Dalla dominazione imperiale al disimpegno
All’inizio del XIX secolo la Penisola Balcanica stava attraversando una condizione di profonda instabilità, anche a causa dei mutati equilibri tra le grandi potenze dell’epoca. L’Impero ottomano cominciava a mostrare i primi segni di cedimento in favore delle mire espansionistiche dell’Impero austriaco e della Russia zarista. Con le difficoltà della Sublime Porta scoppiarono, già a partire dal 1804, importanti rivolte in Serbia che aprirono un periodo di lotta per la deottomanizzazione dei Balcani che si sarebbe concluso solo con la sconfitta definitiva dell’Impero nella Prima guerra mondiale.
Nel 1923, Mustafa Kemal Atatürk proclamò la nascita della Repubblica di Turchia, di stampo laico e neutrale a livello internazionale. In questo contesto, nel 1934 Turchia, Grecia, Romania e la Jugoslavia monarchica ratificarono un’intesa, nota come Patto Balcanico. L’accordo preveda la non belligeranza tra i membri, l’inviolabilità delle frontiere e soprattutto il sostegno reciproco in caso di attacco da parte di uno stato terzo. Lo scoppio della Seconda guerra mondiale e l’occupazione nazista dei Balcani resero di fatto inapplicato l’impegno alla difesa reciproca.
Dopo la guerra gli equilibri regionali si erano trasformati: la Turchia venne inclusa nel blocco euro-atlantico, con tanto di adesione alla Nato nel 1952, mentre la Jugoslavia divenne un paese socialista anche se in aperta rottura con l’Unione Sovietica stalinista. Proprio per la comune opposizione a Stalin, Turchia e Jugoslavia sottoscrissero un accordo per il reciproco sostegno in caso di occupazione sovietica. Anche in questo caso però, l’accordo si rivelò inutile anche per il riavvicinamento tra Belgrado e Mosca durante la de-stalinizzazione e la successiva nascita del Movimento dei Non Allineati fortemente voluta proprio dalla Jugoslavia.
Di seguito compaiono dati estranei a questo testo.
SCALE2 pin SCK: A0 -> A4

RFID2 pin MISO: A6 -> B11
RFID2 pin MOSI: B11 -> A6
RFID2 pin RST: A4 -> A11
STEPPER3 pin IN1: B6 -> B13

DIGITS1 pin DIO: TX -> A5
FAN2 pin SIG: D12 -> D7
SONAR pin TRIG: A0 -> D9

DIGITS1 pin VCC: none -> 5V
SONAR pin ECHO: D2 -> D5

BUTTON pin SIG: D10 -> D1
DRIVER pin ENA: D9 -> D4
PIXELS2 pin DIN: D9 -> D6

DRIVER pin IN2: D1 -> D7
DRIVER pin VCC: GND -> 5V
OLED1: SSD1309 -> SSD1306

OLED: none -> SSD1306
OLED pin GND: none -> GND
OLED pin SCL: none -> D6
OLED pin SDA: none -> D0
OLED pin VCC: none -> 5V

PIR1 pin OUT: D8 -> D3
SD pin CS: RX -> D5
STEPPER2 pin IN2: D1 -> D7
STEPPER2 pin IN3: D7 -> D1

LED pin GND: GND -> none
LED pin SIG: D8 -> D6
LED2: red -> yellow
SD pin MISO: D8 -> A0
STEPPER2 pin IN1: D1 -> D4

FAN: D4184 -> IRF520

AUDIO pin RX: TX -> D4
Il ruolo della Turchia nelle guerre jugoslave
Per tutto il periodo della guerra fredda i rapporti turco-jugoslavi si mantennero su livelli cordiali, senza particolari momenti di crisi. Il processo di dissoluzione violento della Jugoslavia all’inizio degli anni Novanta e i cambiamenti politici interni voluti da Halil Turgut Özal in Turchia portarono però importanti cambiamenti.
Per Ankara si trattava dell’occasione perfetta per riscoprire un particolare interesse per la regione. Questa rinnovata attenzione ai Balcani si poneva tra gli obiettivi quello di presentarsi come guida e modello di un Islam moderato in grado di dialogare con l’Occidente, anche grazie alla forte presenza musulmana (circa 8 milioni e mezzo i fedeli che vivono prevalentemente in Bosnia ed Erzegovina, Kosovo e Albania). I Balcani inoltre giocavano un ruolo centrale sul piano economico, rappresentando una vera e propria “porta” per il commercio con il resto d’Europa.
La veste di protettrice della comunità islamica si manifestò durante la guerra in Bosnia ed Erzegovina, tra il 1992 e il 1995. Ankara, infatti, si dimostrò particolarmente attiva nel sostenere la politica occidentale senza far mancare un concreto supporto in campo militare, tanto a livello ufficiale con la partecipazione alle operazioni Nato quanto in via ufficiosa con la partecipazione di volontari e l’invio di armi alle fazioni bosgnacche (bosniaci musulmani) nonostante l’embargo imposto al paese. Il supporto immediato fornito alle dichiarazioni di indipendenza di Slovenia, Croazia, Bosnia e Macedonia del Nord, con cui furono sottoscritti anche accordi militari in chiave anti-greca, misero in crisi le già fredde relazioni con la Serbia di Slobodan Milošević.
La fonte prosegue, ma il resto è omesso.